Start of DATASET

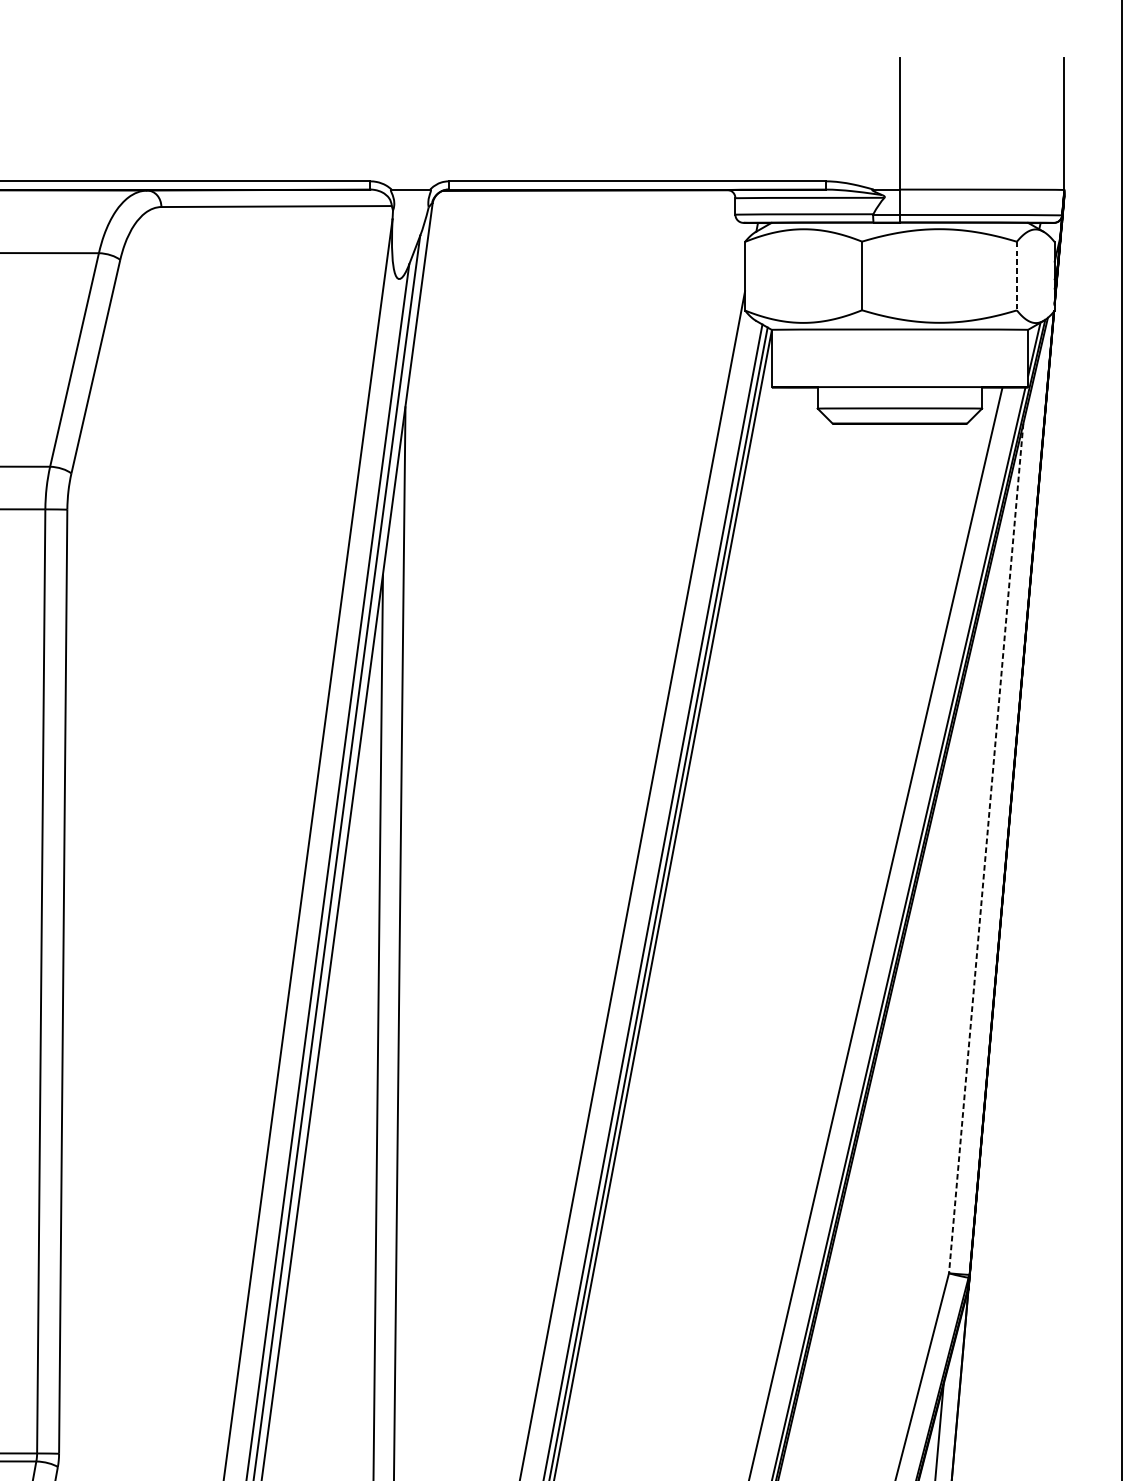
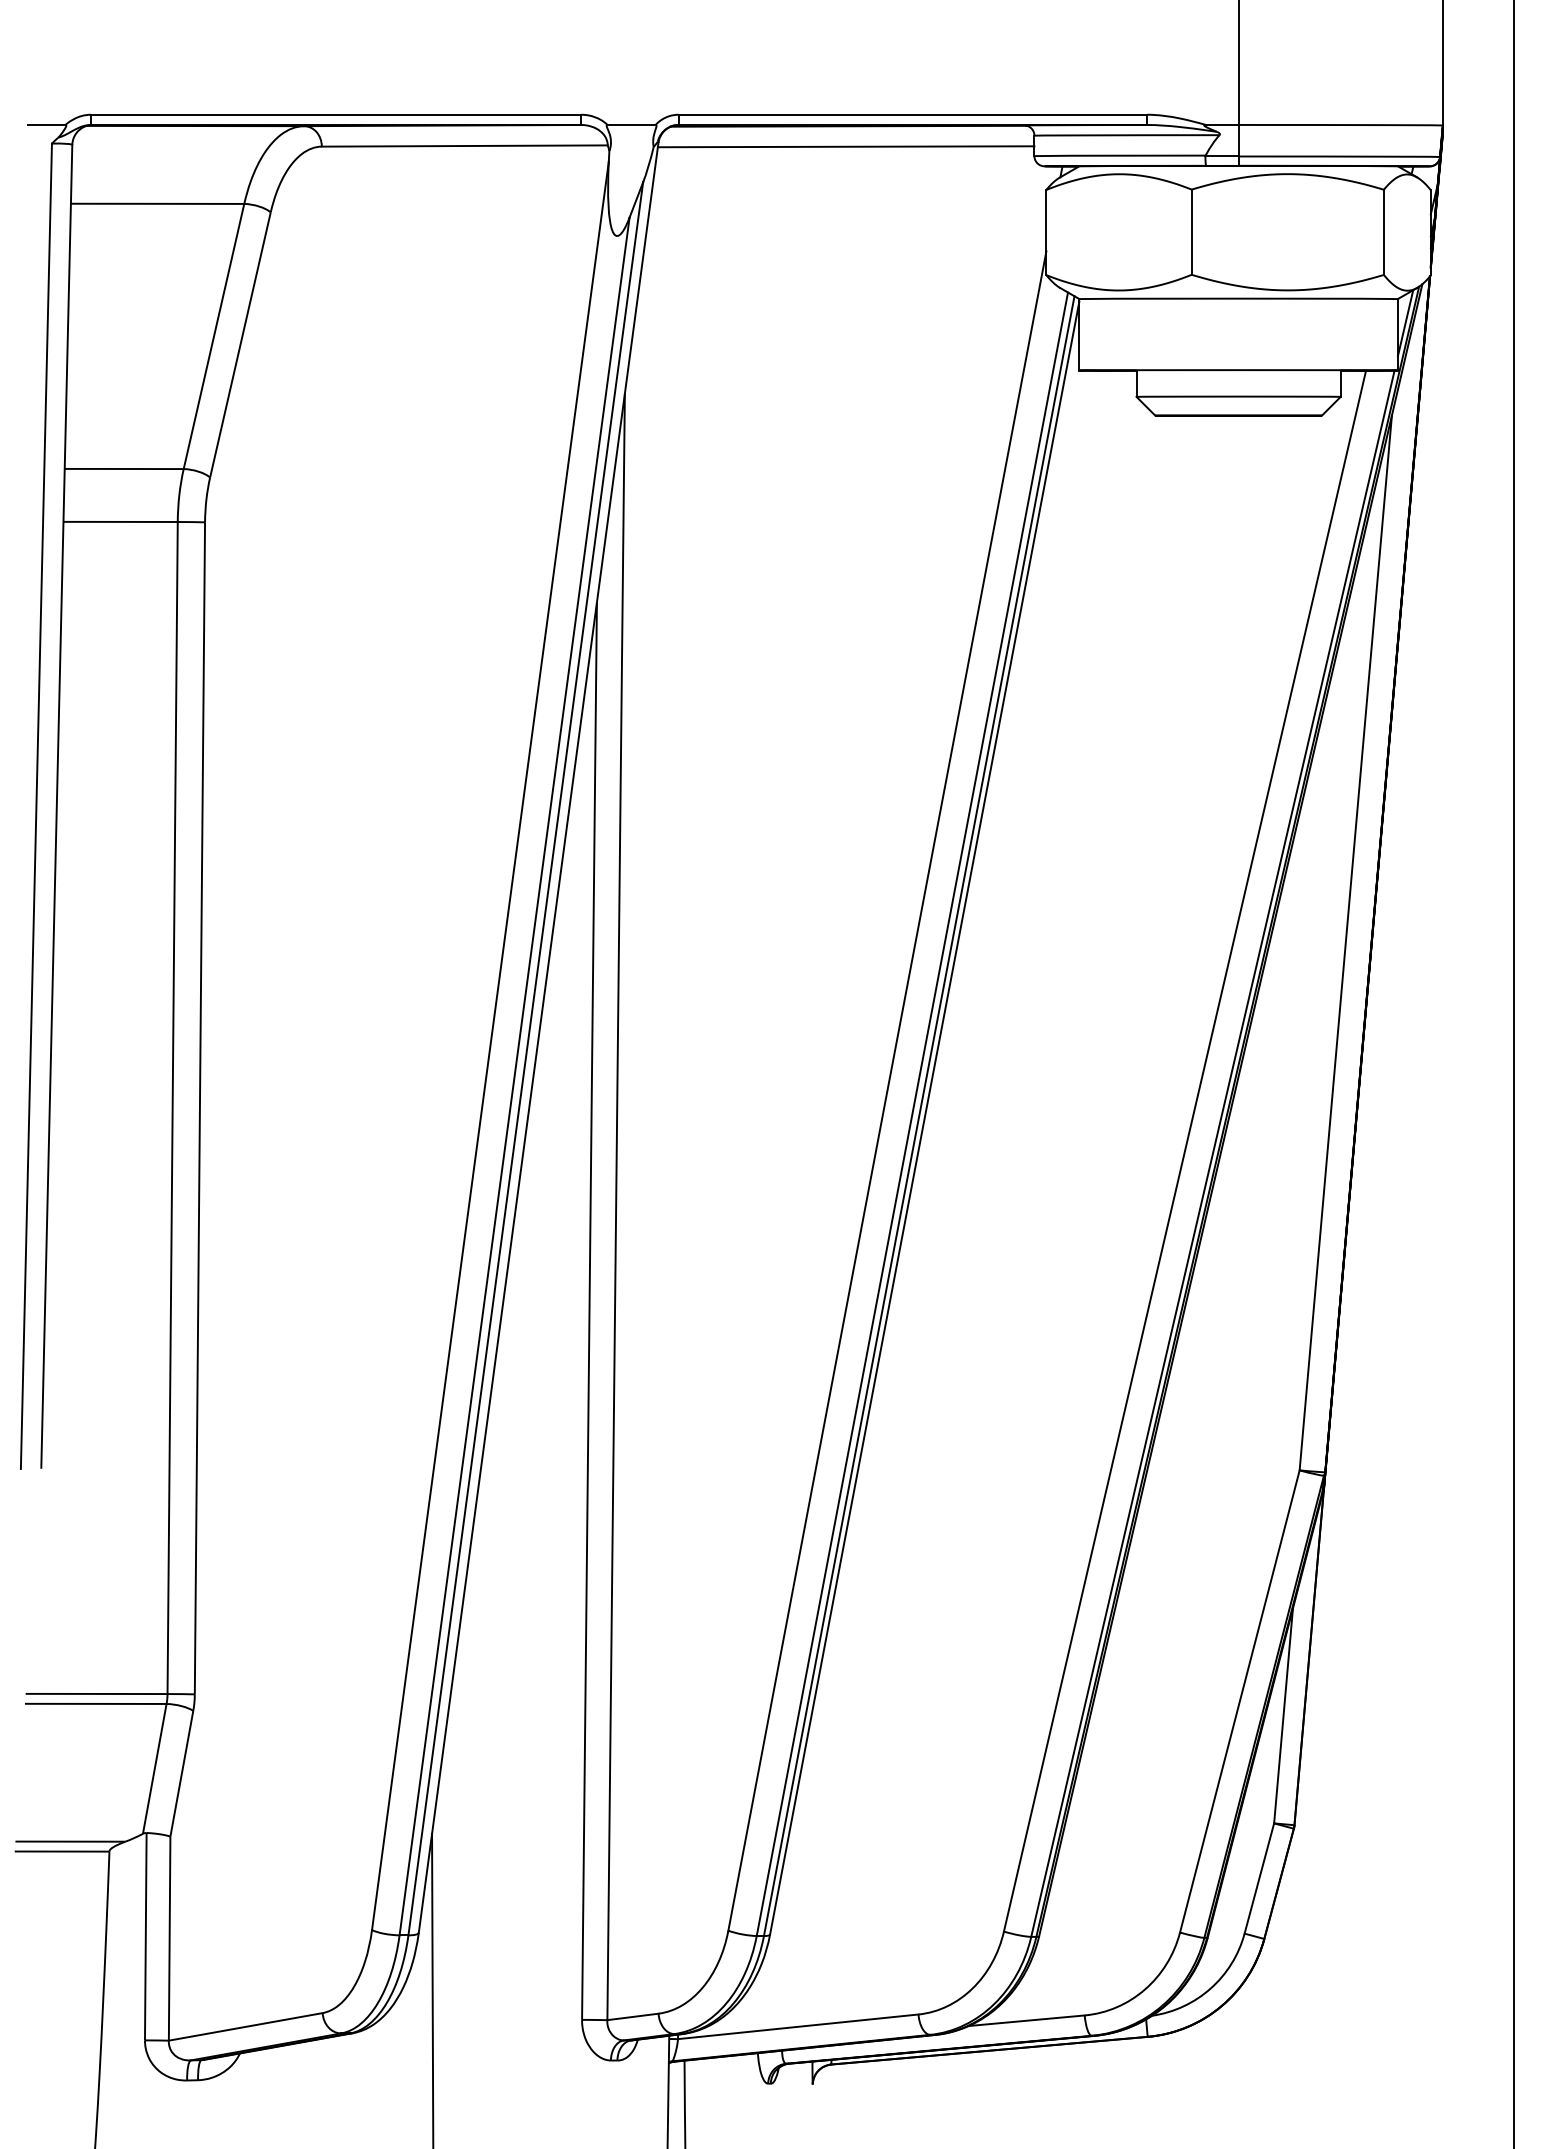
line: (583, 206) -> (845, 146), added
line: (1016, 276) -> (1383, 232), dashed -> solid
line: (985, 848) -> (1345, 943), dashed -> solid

End of DATASET
Start of DATASET

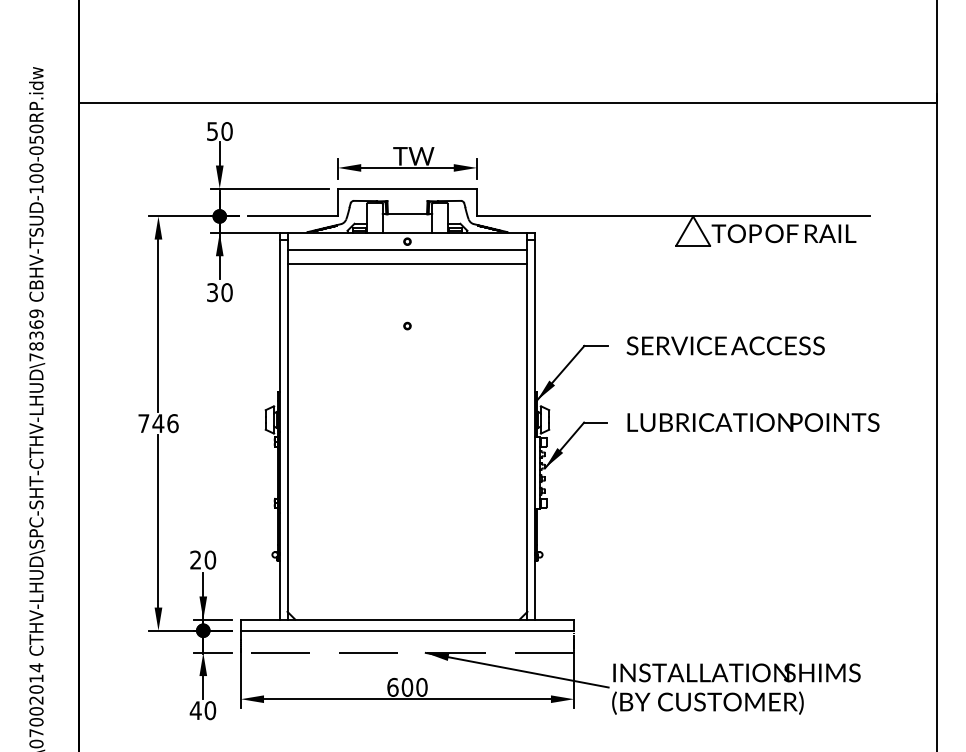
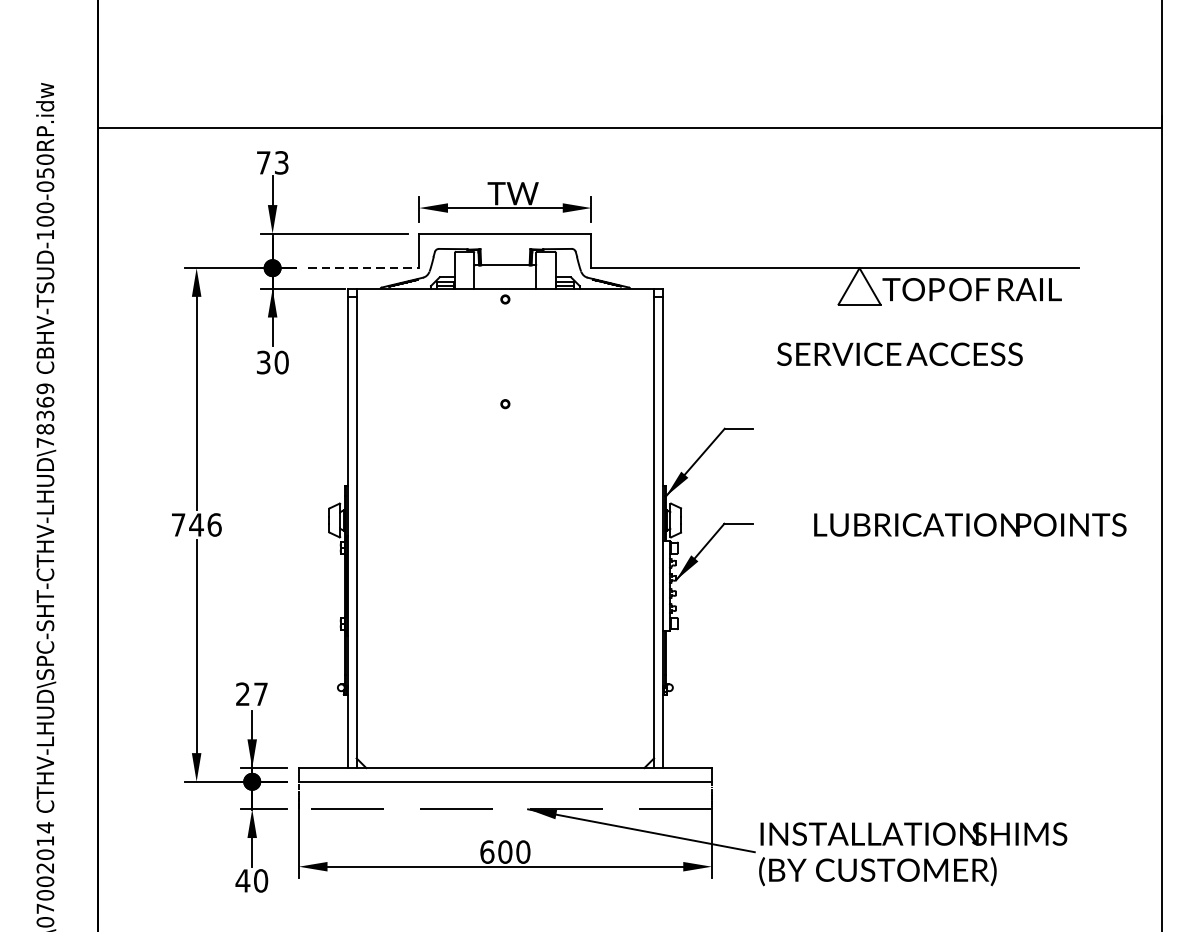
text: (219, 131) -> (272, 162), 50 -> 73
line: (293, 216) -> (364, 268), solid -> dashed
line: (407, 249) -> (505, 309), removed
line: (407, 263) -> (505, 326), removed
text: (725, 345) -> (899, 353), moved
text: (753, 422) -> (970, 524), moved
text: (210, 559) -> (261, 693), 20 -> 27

End of DATASET

INSTRUCTIONS TO FOLLOW:
If a line in the records above has the word "solid", copy it out.

RESULT OF THE TASK:
line: (1016, 276) -> (1383, 232), dashed -> solid
line: (985, 848) -> (1345, 943), dashed -> solid
line: (293, 216) -> (364, 268), solid -> dashed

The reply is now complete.